Ground rules
Day 0: The Friday before, Pippin is encouragingly excited about homeschool. I ask him if he wants to come up with a name for our school and some rules, and together we draft the above document. I am killing at this.
Day 1: There’s a mad rush to get a decade of the Rosary in with J before he races off to work. We are starting school a couple weeks before local places so I don’t feel as shirky if the kids experience a stretch of televised education when Roo comes in late fall. Pip and I are both excited to start, but disaster strikes: I have heard that preparing things to distract the toddler is almost as important as engaging the learner, and soon both kids are vying for a bin of beans, making a mess and squabbling. Ugh. I try to remember that the start of last year, at traditional preschool, was tough, too, but at some point, I’m yelling “NO ONE HERE IS BEING VERY AMIABLE” as I try to go back to our lesson on the virtue of amiability. Then I load up the kids and take them to play at a local wading river with friends because, hey, this is homeschool.
Day 4, End of Week 1: Each morning, Pippin asks me to read to him or play for awhile before we start school, but I keep starting (and finishing) early. He seems to enjoy once we are gathered around the table, and asks when we will homeschool again over the weekend.
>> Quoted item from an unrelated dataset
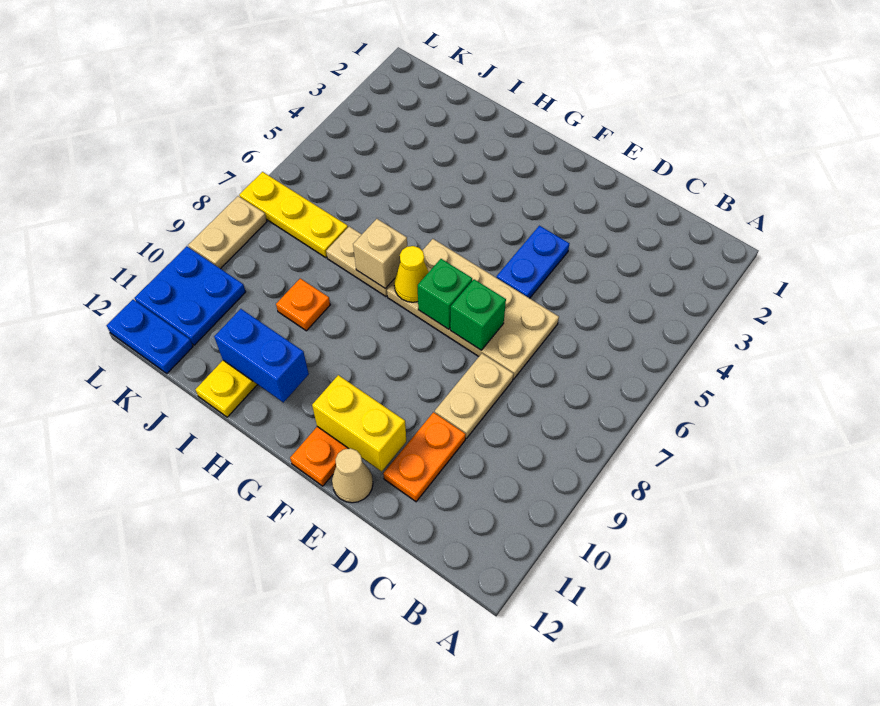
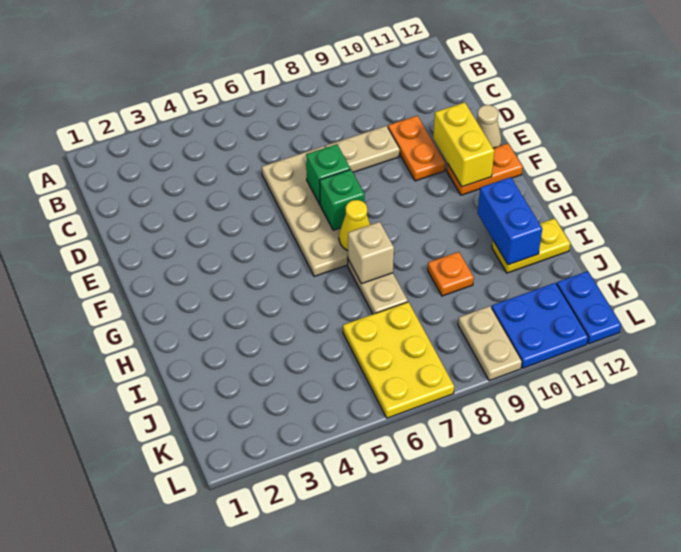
orange plate D10:D11 level 1 -> orange plate D10:E10 level 1
blue plate E4:E5 level 1 -> none
yellow plate J7:L7 level 1 -> yellow plate J6:L7 level 1
tan plate L8:L9 level 1 -> tan plate K9:L9 level 1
I’m learning to be firm, kind, and not panicky in making school happen each morning. We have decided that at the end of each week, if we’ve both behaved, we get a special policeman activity, and this week it’s some random worksheet I downloaded off Pinterest. He loves it.
Week 2: It’s Letter B in the house of Bowers. He writes a letter to my sister Beca, using butterfly stamps and bear stickers that were mine when I was a kid. We don’t make it to the library this week, but we do go on field trip to a neighbor’s house to learn a little about her bee hives (mostly he plays with Duplos). We read the story of St Benedict, but he mostly just likes the attempted poisoning bit.
I am relying on my phone more than I feel great about: playing Benedictine chant, showing him paintings of the various Mysteries of the Rosary. But if I were using a library CD, somehow I’d feel more wholesome, so I try to get over it.
Writing his aunt
Scout is usually content to sit in her high chair and play with special toys (including the dreaded bean box), and our lessons are always extremely quick — maybe 30-45 minutes, all told. Sometimes we revisit a memory verse or talk about the letter of the week later in the afternoon, but often it’s the usual old mix of park visits, reading aloud, and entirely too many trips to the grocery story. Everyday, he tells my parents over Skype some of what he’s learned, and repeats it again for his papa after work. I feel like that’s reinforcement enough.
This week, I think we’ll add in coins, sorting them and using them to count by 5s and 10s and 25s, but that’s the height of my ambition. It can be rocky when everyone’s yelling and I’m just trying to get through a poem, but it sure beats the tar out of Pip’s preschool adjustment last year.
Enrichment. Maybe. Also, imprisonment.